Chaque grand projet doit donc comporter un « plan b » en cas d’imprévus. Or comment prévoir l’imprévisible ?

J’ai parlé de l’outil d’évaluation et de la création d’établissements qui peuvent inclure une certaine marge de manœuvre dans leurs statuts. Nous disposons aussi d’outils réglementaires comme les plans d’aménagement généraux et particuliers, ou non réglementaires comme la concertation avec la population ou les schémas directeurs. Ils nous permettent de planifier à des échelles spatiales et de temps différentes. Des données sont aussi nécessaires à la programmation urbaine. Or le Luxembourg est tellement petit que les données statistiques doivent être utilisées avec précaution. En cas d’absence d’indicateurs pertinents, il ne nous reste plus que l’expérience ou la concertation pour justifier un programme.

Et il ne faut pas oublier que les évolutions futures du pays dépendent en grande partie de facteurs qui se situent au-delà des frontières. Aujourd’hui, on ne peut résoudre un problème d’aménagement du territoire ou d’urbanisme sans situer les questions économiques, environnementales et de mobilité dans une perspective transfrontalière.

L’urbaniste peut-il prévoir si la vie de quartier fonctionnera ?

Il y a toujours une part de risque. Mais je ne me pose pas la question dans ces termes. Car je ne vois pas la ville comme un objet figé, mais comme un processus, comme quelque chose qui ne cesse de bouger. Les gens vivent, meurent, ils changent de mentalité, de mode de gestion du quotidien. Les nouvelles technologies de communication comme internet et le téléphone mobile ont par exemple complètement changé la perception de l’espace et notre mode de vie

L’urbanisme n’est pas de l’architecture au pluriel. Il n’y a pas un créateur de quartier qui dessine sa vision géniale d’une vie de quartier idéale comme dans Le meilleur des mondes et la fait réaliser telle quelle… heureusement ! Avant qu’un projet émerge du sol, il faut un temps de gestation étayé par une bonne programmation. Il faut confronter les idées avec tous les acteurs, inscrire le projet dans le temps et laisser une place aux imprévus de sorte que leur prise en compte ne mette pas en danger la qualité de l’ensemble. L’urbaniste est le contraire d’un démiurge, c’est un médiateur.
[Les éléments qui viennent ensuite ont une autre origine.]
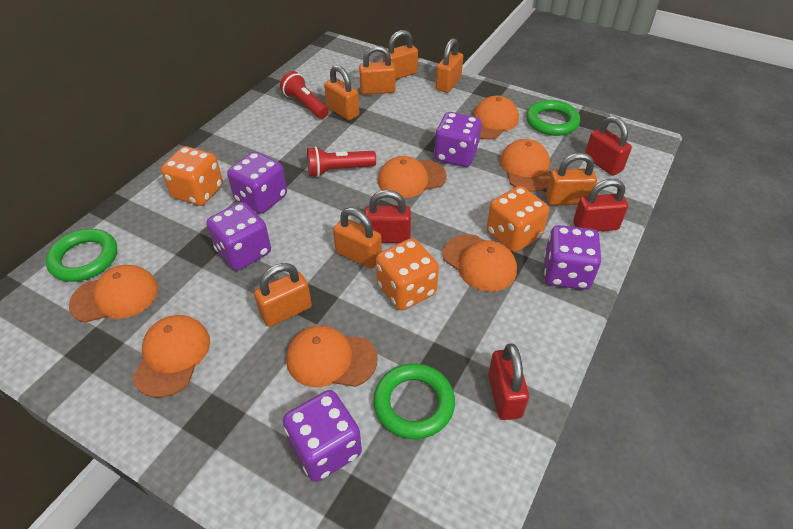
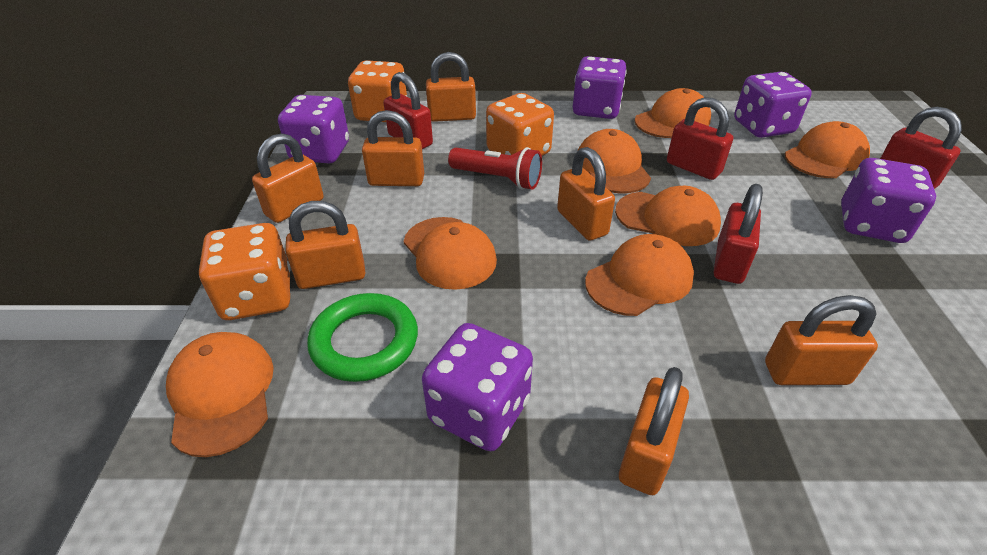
green ring: 3 -> 1
red flashlight: 2 -> 1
Peut-on planifier du lien social ?

Quand vous faites un nouveau lotissement et que vous plantez un même type de maison sur un même type de parcelle, les personnes qui finiront par s’y installer vont forcément se ressembler. Cette population socialement homogène va vieillir ensemble. Peut-être y a-t-il du lien social sans mixité ? Dans des quartiers plus mixtes, comme ici au Pfaffenthal, le mélange permet des rencontres. À différents moments, l’espace public est occupé par différentes personnes. La configuration de l’espace joue, elle aussi, un rôle. Pour planifier du lien social, pour autant qu’il soit possible de planifier les réactions humaines, il est indispensable de créer au moins des lieux accueillants, si possible dans l’espace public, mais sans préjugés : la galerie d’un supermarché peut aussi constituer un lieu de rencontre.